On Friday, Revolut users began reporting that the app was showing Bitcoin prices collapsing to around $39,900 — roughly a 50% drop from actual market levels. Some users received push notifications suggesting even more extreme moves, including an alert that Bitcoin had hit a 52-week low of 2 cents. The apparent crash extended across multiple assets on the app, with users reporting simultaneous price drops in XRP, Solana, and even stablecoins like USDT and USDC.
The anomalies reversed quickly and were confined entirely to the Revolut app. No matching price movement appeared on aggregated multi-exchange data or in derivatives markets during the same window. External pricing sources CoinMarketCap and CoinGecko showed no corresponding movement in any of the affected assets. Revolut confirmed it was “experiencing issues affecting some of the app’s functionalities” and said engineers were working on a fix.
What Likely Caused It
Two explanations have circulated among market professionals. The first is a data feed error — a corrupted price tick pushed through Revolut’s pricing system that briefly anchored the chart at the wrong level before correcting. Revolut is not an exchange and sources its prices from external data providers, meaning a single bad data point from one feed could produce exactly the kind of chart distortion users reported.
The second explanation is a transient liquidity gap, a large sell order temporarily exhausting available bids in a thin order book, printing a sharp downside wick before the market recovered.
Bad Data Is a Bigger Problem Than It Looks
Marc Tillement, director of blockchain price oracle Pyth Data Association, used the incident to make a broader point that “a single bad print can distort the perception of price very quickly”, particularly in retail-facing systems where users have no easy way to cross-reference what they are seeing against other sources.
That observation matters more than the Revolut glitch itself. Most retail crypto users check one app. They do not have Bloomberg terminals or multi-exchange dashboards running alongside their Revolut account. When that single source shows Bitcoin at $39,900 or a 2-cent low, the realistic response for many users is panic, and in a market where sentiment moves prices, panic triggered by false data can create real consequences even when the underlying data was wrong.

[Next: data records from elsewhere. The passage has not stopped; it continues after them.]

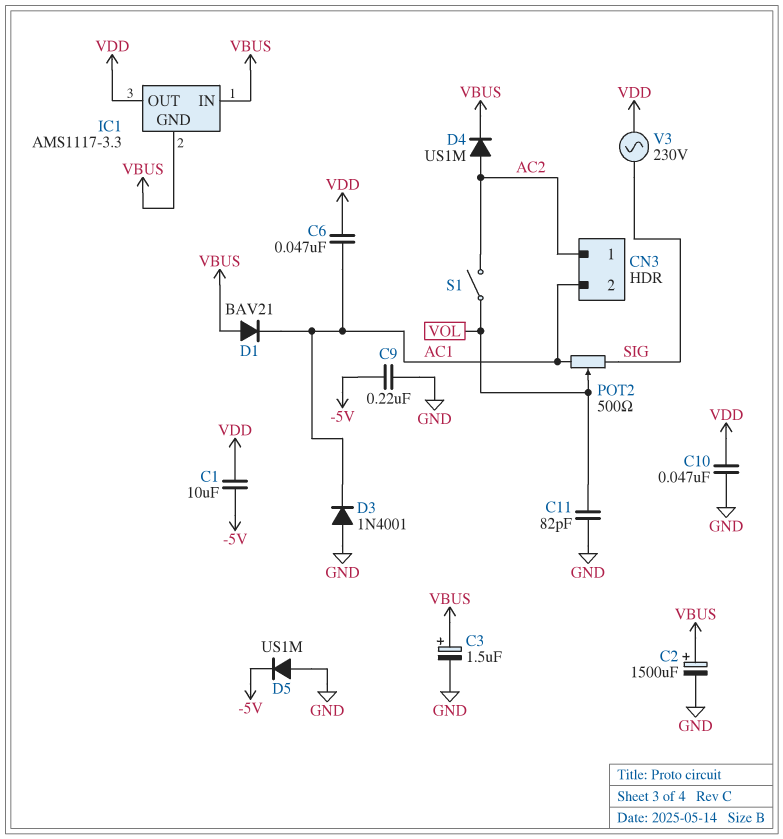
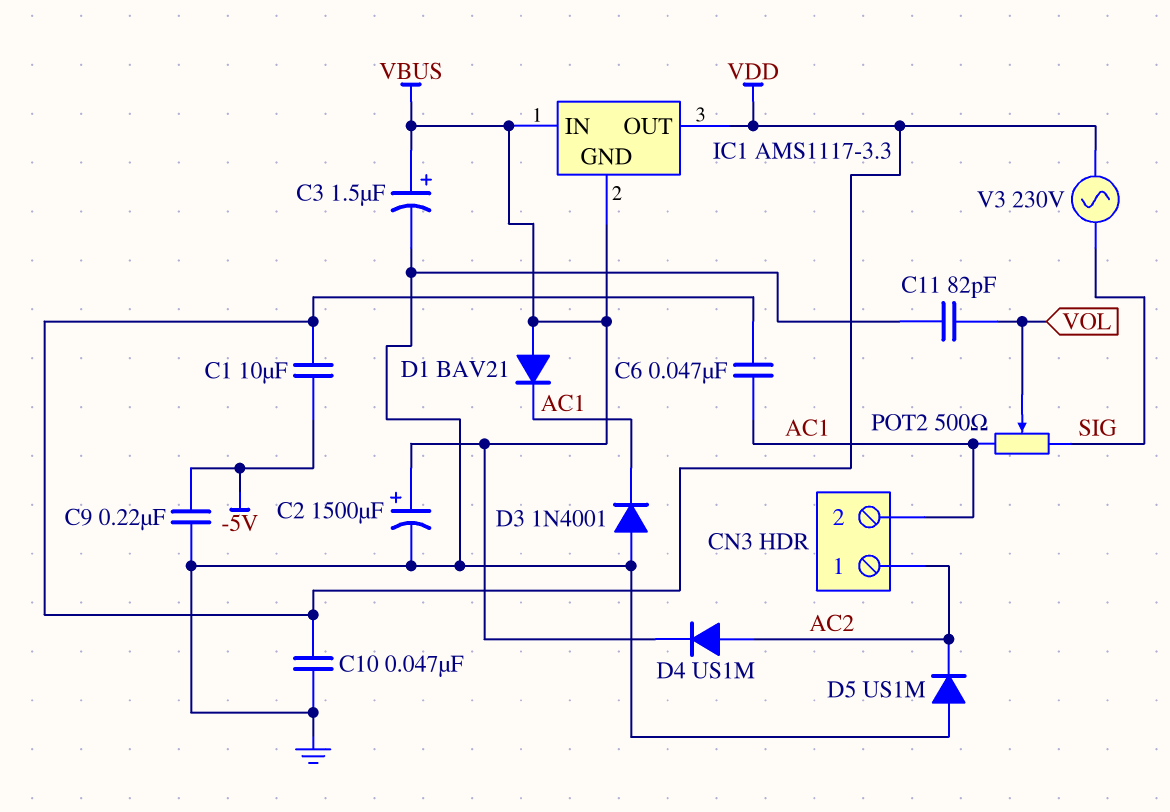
D5: diode US1M (A GND, K -5V) -> diode US1M (A GND, K AC2)
S1: switch (AC2, VOL) -> none

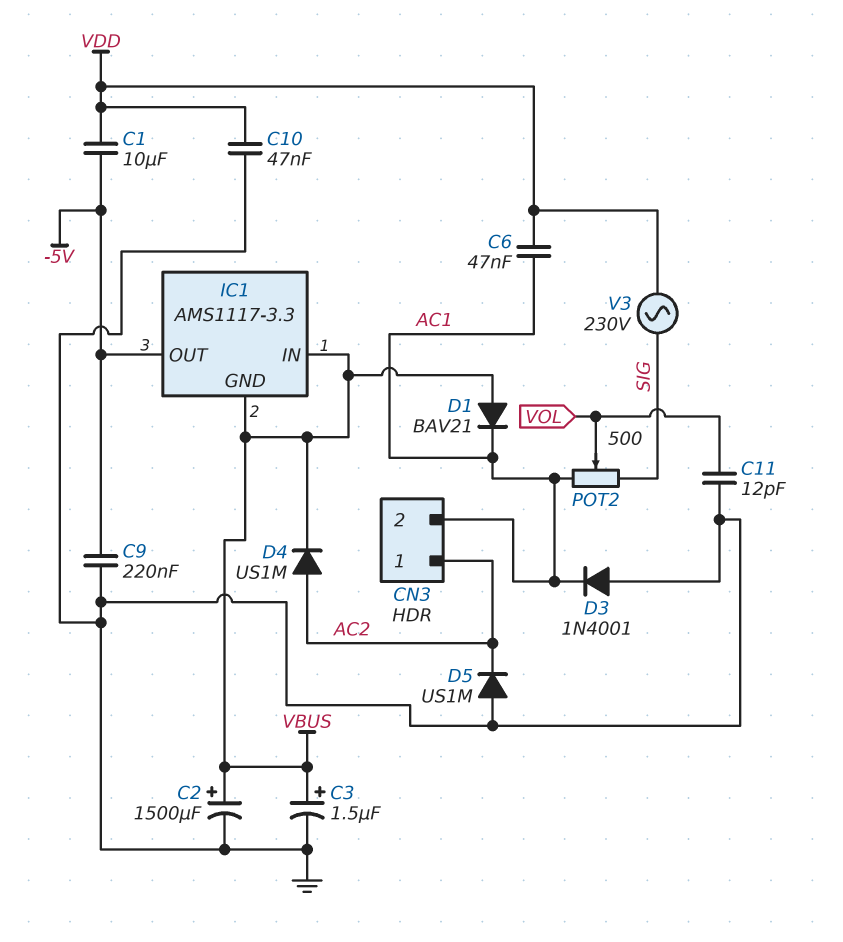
C11: 82pF (GND, VOL) -> 12pF (GND, VOL)
IC1 pin OUT: VDD -> -5V

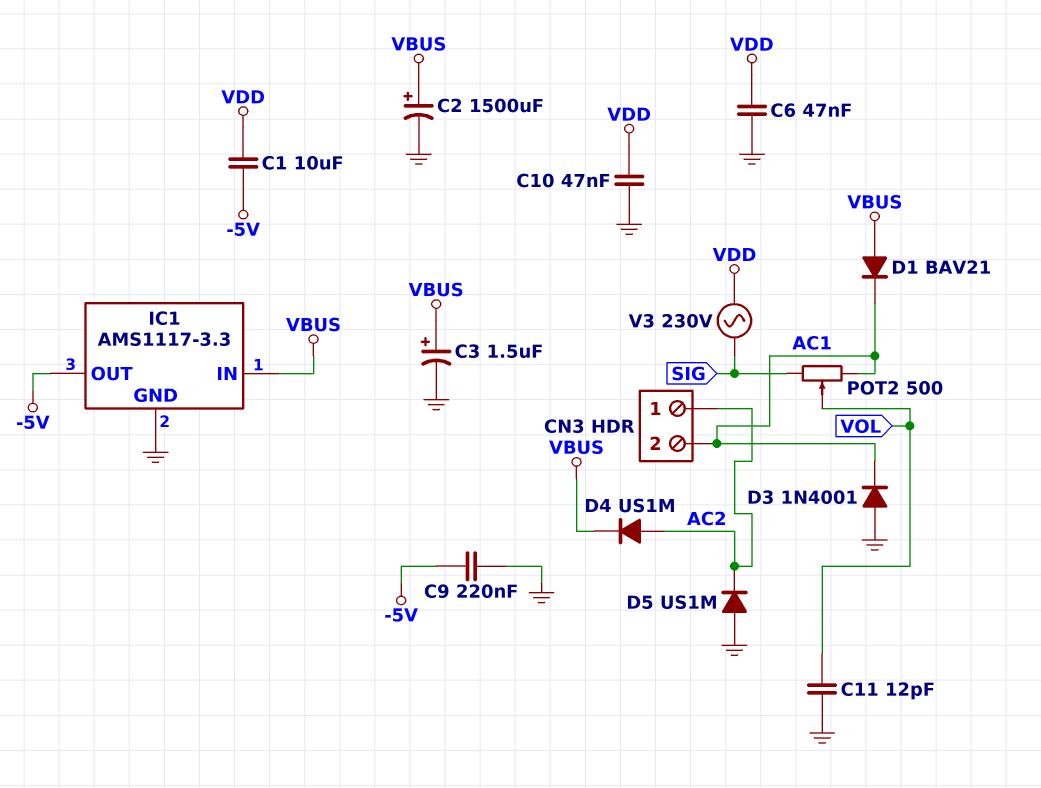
C6: 47nF (AC1, VDD) -> 47nF (GND, VDD)
IC1 pin GND: VBUS -> GND

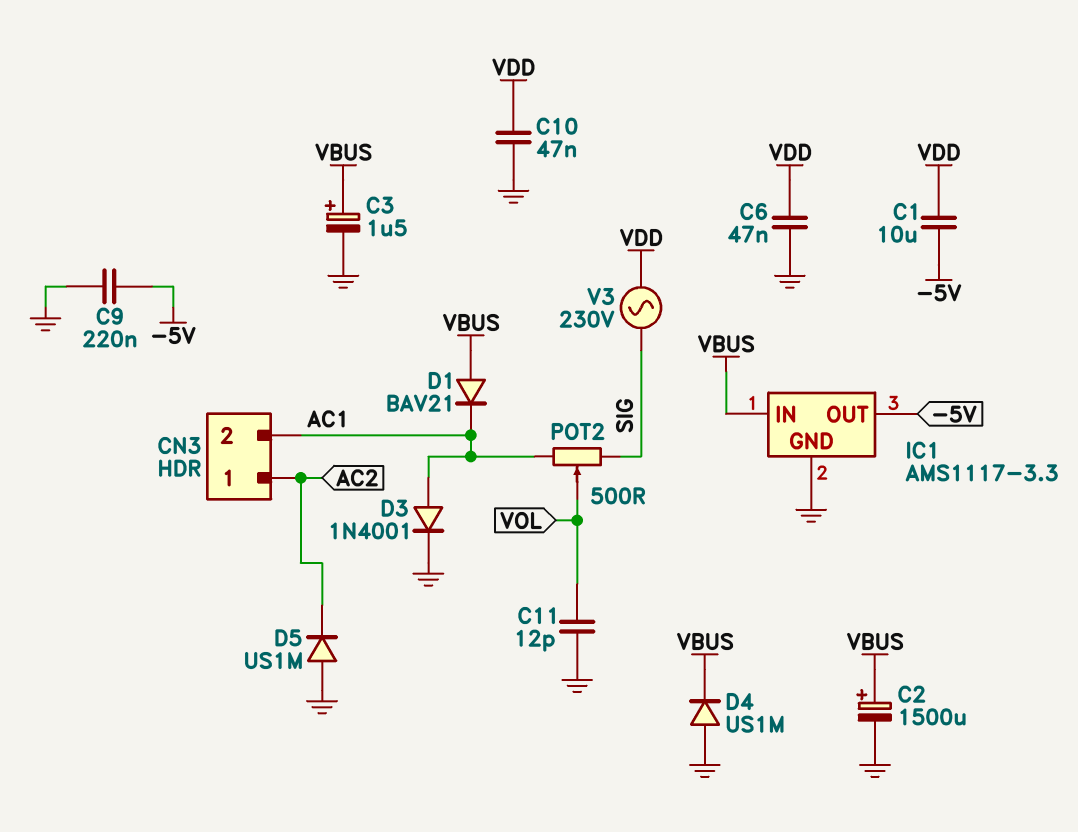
D3: diode 1N4001 (A GND, K AC1) -> diode 1N4001 (A AC1, K GND)
D4: diode US1M (A AC2, K VBUS) -> diode US1M (A GND, K VBUS)

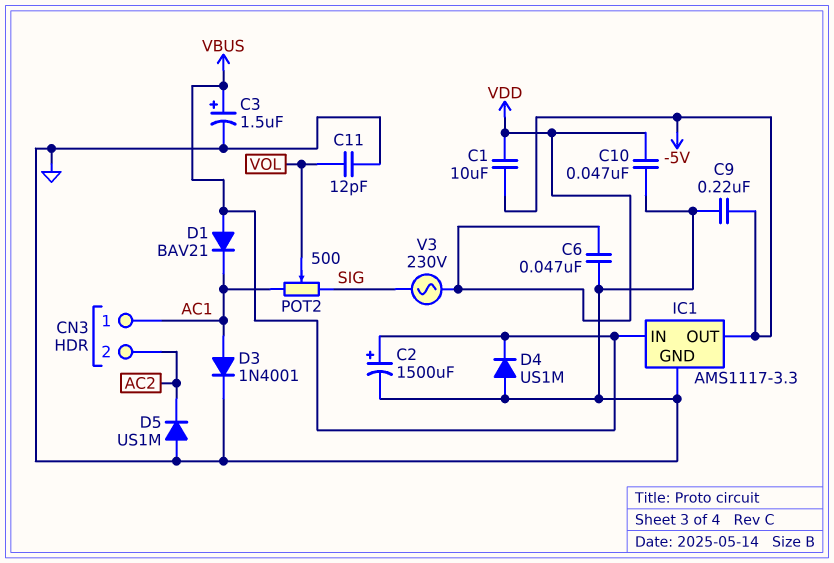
CN3 pin 1: AC2 -> AC1
CN3 pin 2: AC1 -> AC2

This is an old problem in financial markets, but crypto makes it sharper. Prices move faster, retail participation is higher, and the number of pricing sources feeding into consumer apps is less standardised and less regulated than in traditional markets. The solution the industry keeps pointing towards decentralised price oracles with transparent, verifiable data provenance exists precisely to reduce dependence on single data feeds that can fail exactly like this. Friday’s Revolut glitch was harmless. The conditions that produced it are not.